Feeds:
Posts
Comments

Posts Tagged ‘Masalah sampah’

Salah satu berita di VOAnews.com pada 16/3/12 yang berjudul “Puluhan Personil Kopassus Bersihkan Sampah Bengawan Solo” menyentak perhatian saya. Diberitakan puluhan anggota Kopassus dengan menggunakan delapan perahu karet menyusuri sungai Bengawan Solo untuk menjaring sampah-sampah yang mengapung. Rute yang ditempuh hampir 30 kilometer!

Saya bertanya-tanya dalam hati; kenapa harus Kopassus? Pasukan baret merah itu harusnya melaksanakan tugas-tugas khusus atau tugas berat militer, bukan melakukan tugas ‘ringan’ yang menjadi tanggung jawab masyarakat umum. Bahkan tugas ‘ringan’ itu seharusnya tak perlu ada kalau saja masyarakat bisa lebih cerdas untuk tidak membuang sampah ke sungai.

Sebegitu rendahkah kesadaran kita untuk menjaga lingkungan kita sendiri? Tak heran sampai detik ini, sampah masih menjadi masalah pelik yang dihadapi berbagai daerah di Indonesia.

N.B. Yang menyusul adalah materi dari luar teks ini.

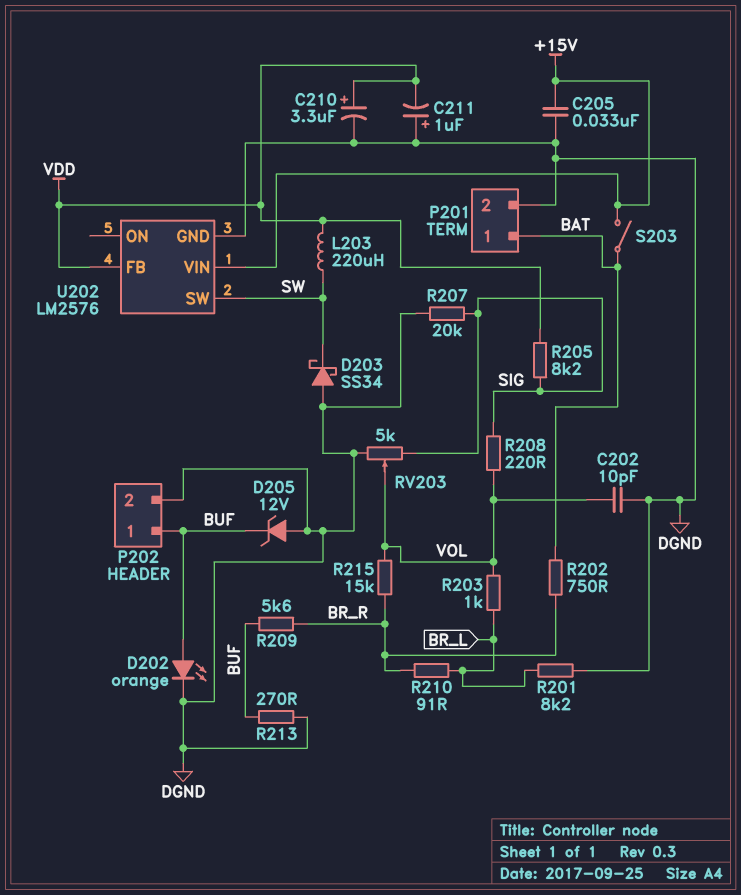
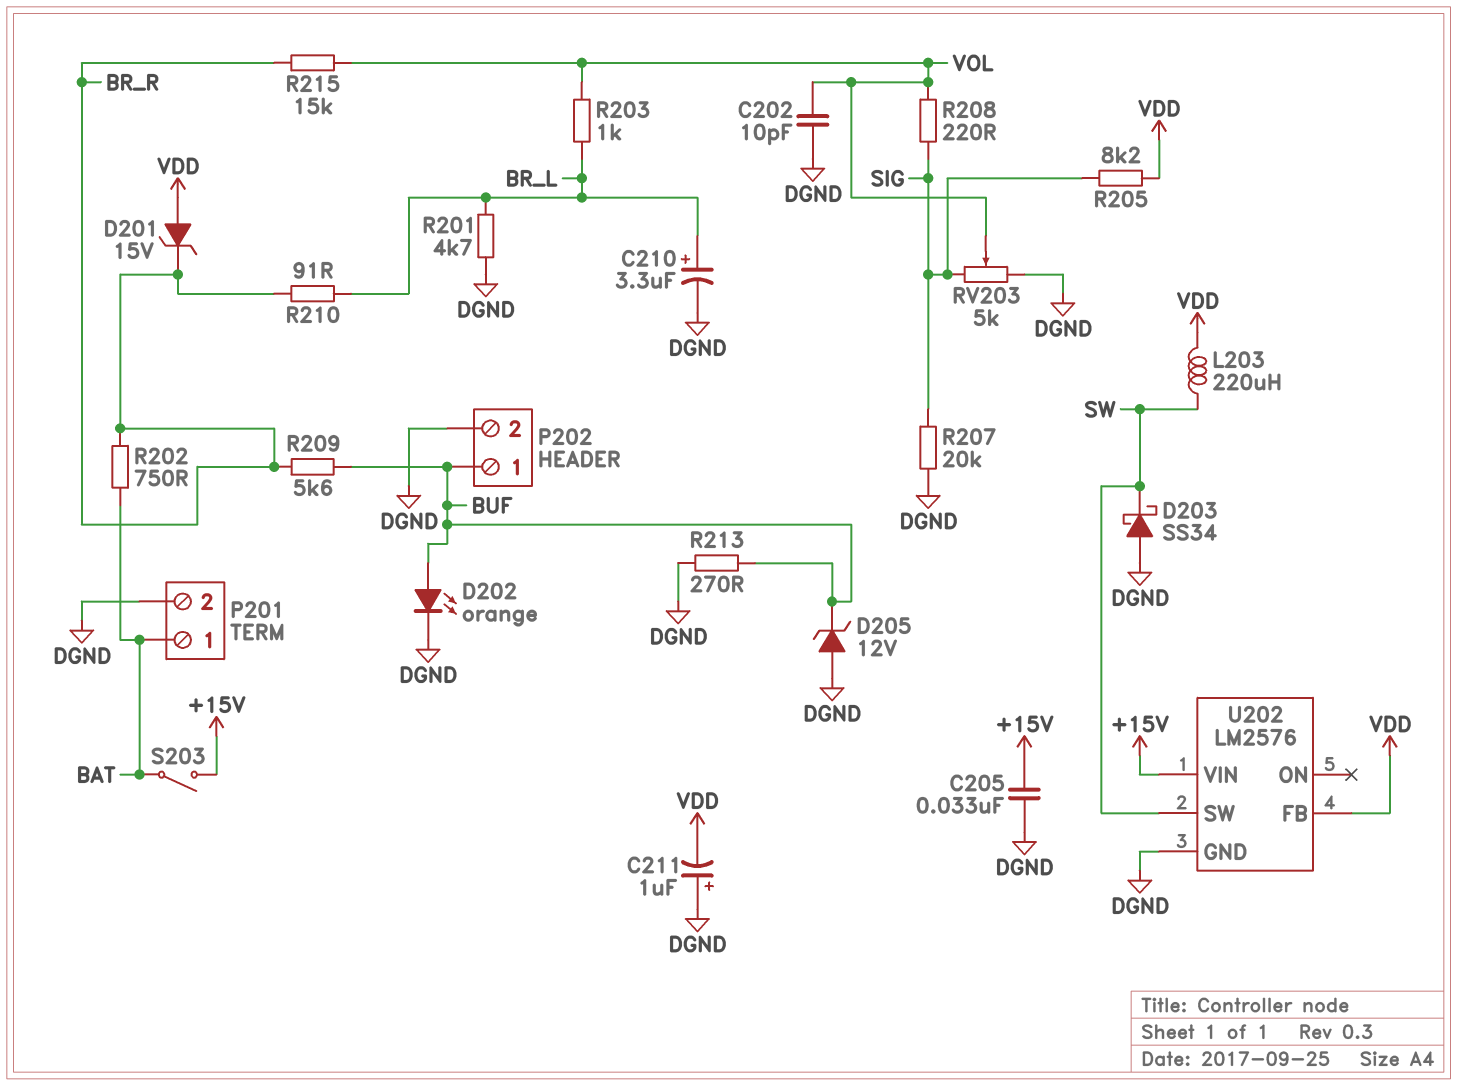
C210: 3.3uF (plus VDD, minus DGND) -> 3.3uF (plus BR_L, minus DGND)
D201: none -> zener 15V (A VDD, K BR_R)
R201: 8.2k (BR_L, DGND) -> 4.7k (BR_L, DGND)

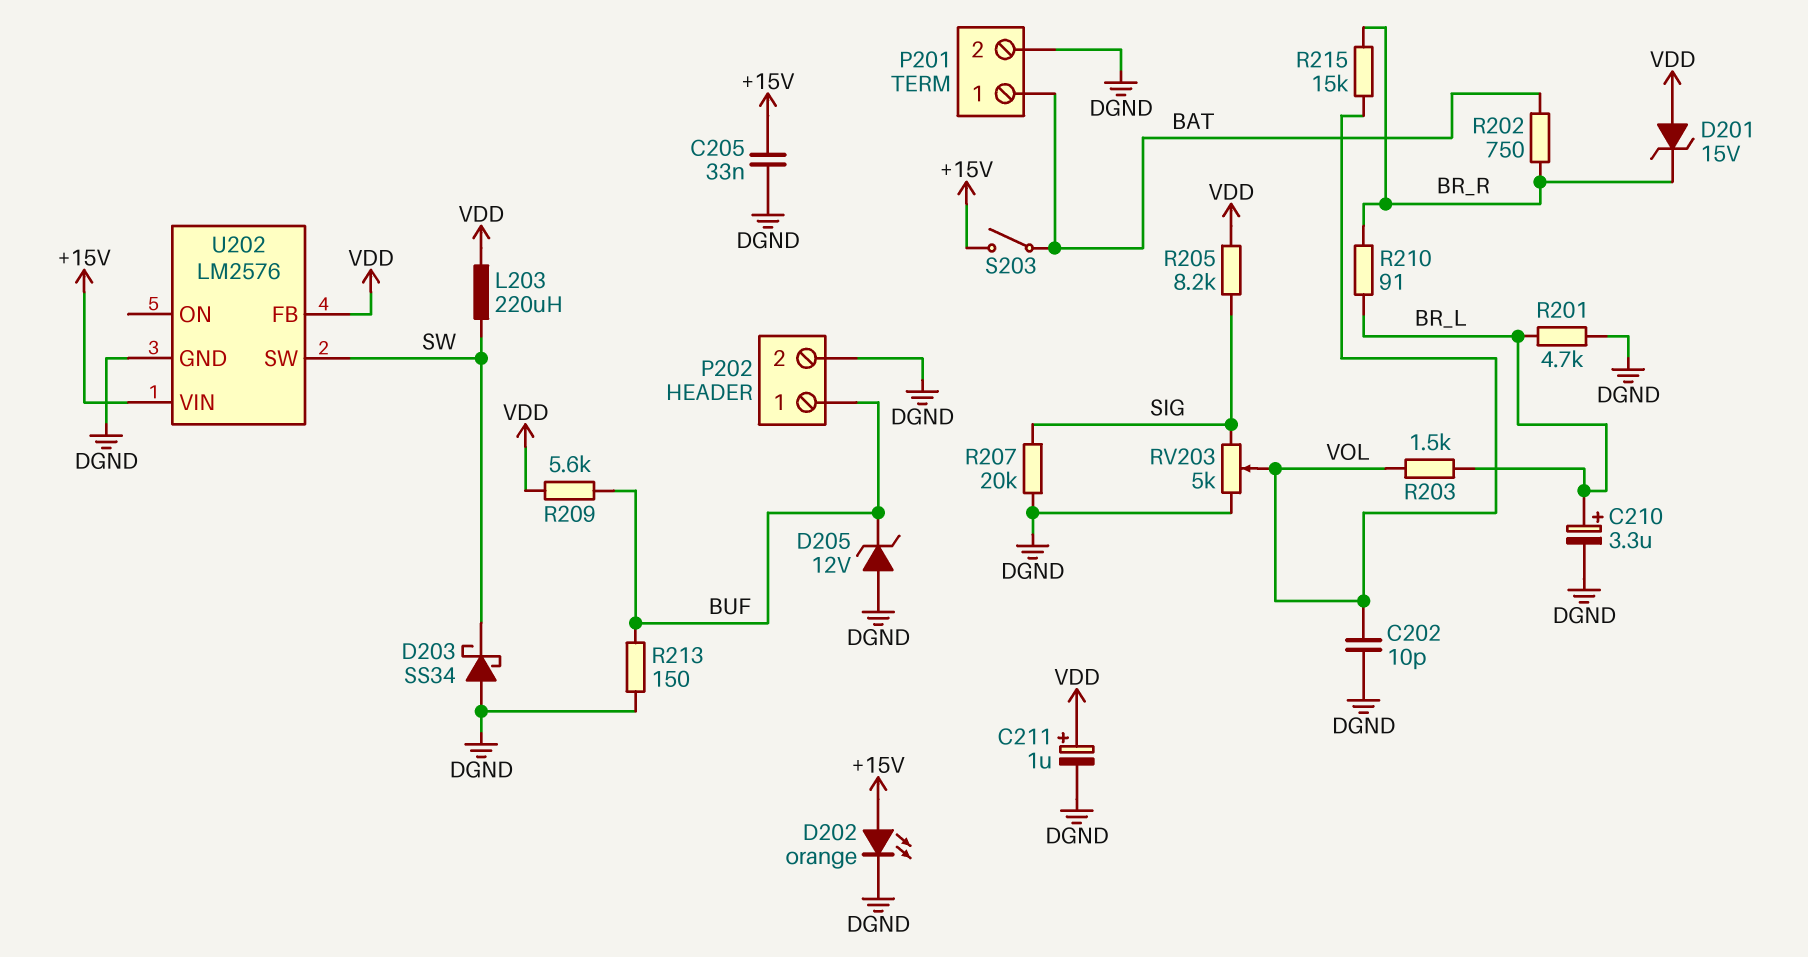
C211: 1uF (plus DGND, minus VDD) -> 1uF (plus VDD, minus DGND)
D202: LED orange (A BUF, K DGND) -> LED orange (A +15V, K DGND)
R203: 1k (BR_L, VOL) -> 1.5k (BR_L, VOL)
R208: 220 (SIG, VOL) -> none
R209: 5.6k (BR_R, BUF) -> 5.6k (BUF, VDD)
R213: 270 (BUF, DGND) -> 150 (BUF, DGND)

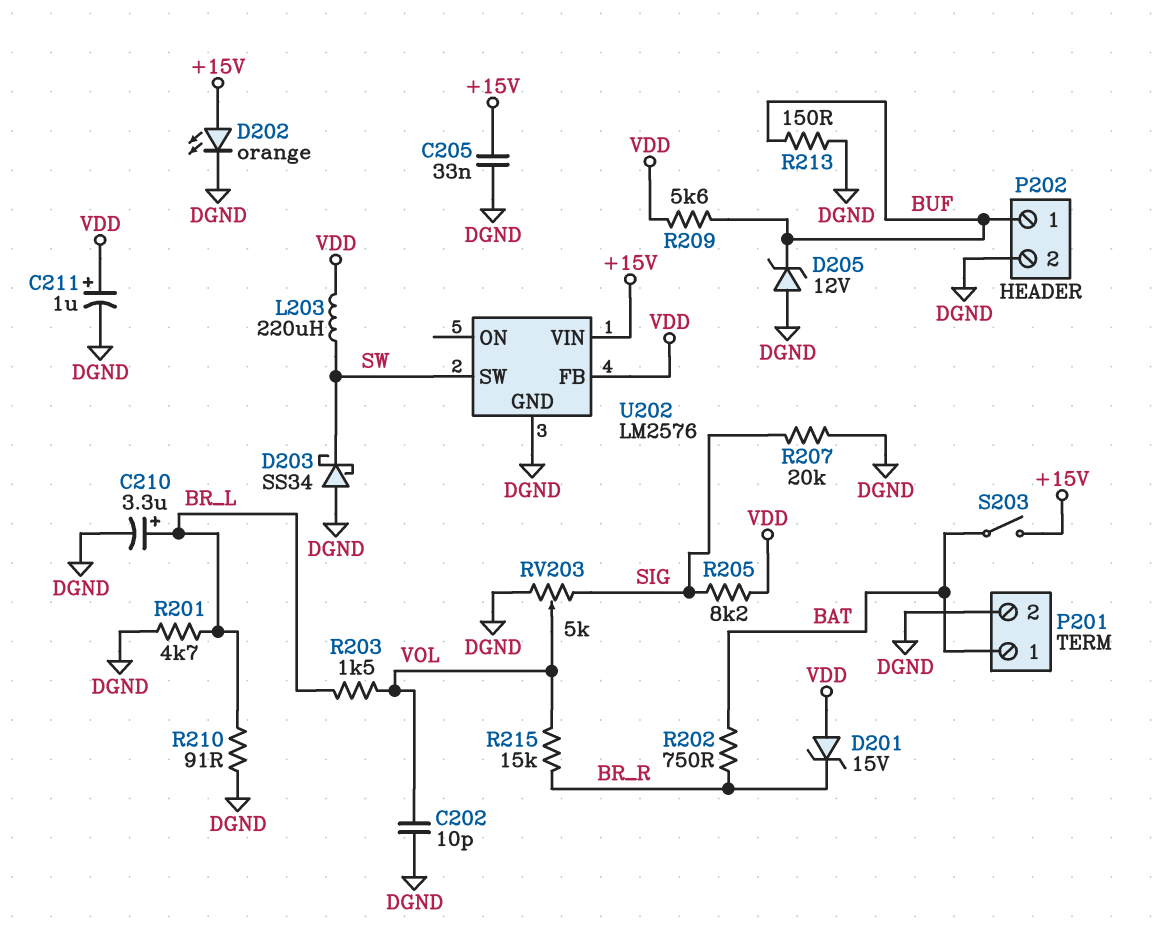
R210: 91 (BR_L, BR_R) -> 91 (BR_L, DGND)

Di salah satu post saya di blog yang lain, saya juga pernah menuliskan kegelisahan saya perihal kebiasaan buruk masyarakat kita membuang sampah sembarangan. Termasuk membuang sampah sembarangan di tempat wisata. Mulai dari pantai wisata terpencil di pulau Batam, pantai Kuta di Bali, sampai wisata Gunung Bromo di Jawa Timur yang kondang secara internasional, tak ada yang bebas dari masalah sampah. Ada saja yang tega buang sampah sembarangan di tempat wisata begini.

Saya betul-betul tak habis pikir, bisa-bisanya orang yang datang jauh-jauh ke suatu tempat untuk menikmati panorama alamnya, kemudian dengan santainya mengotori tempat yang dia kunjungi itu. Well, mungkin masing-masing berpikir “Ah cuma sepotong-dua potong sampah ini…”. Tapi bagaimana kalau 1000 orang pengunjung semuanya berpikiran yang sama?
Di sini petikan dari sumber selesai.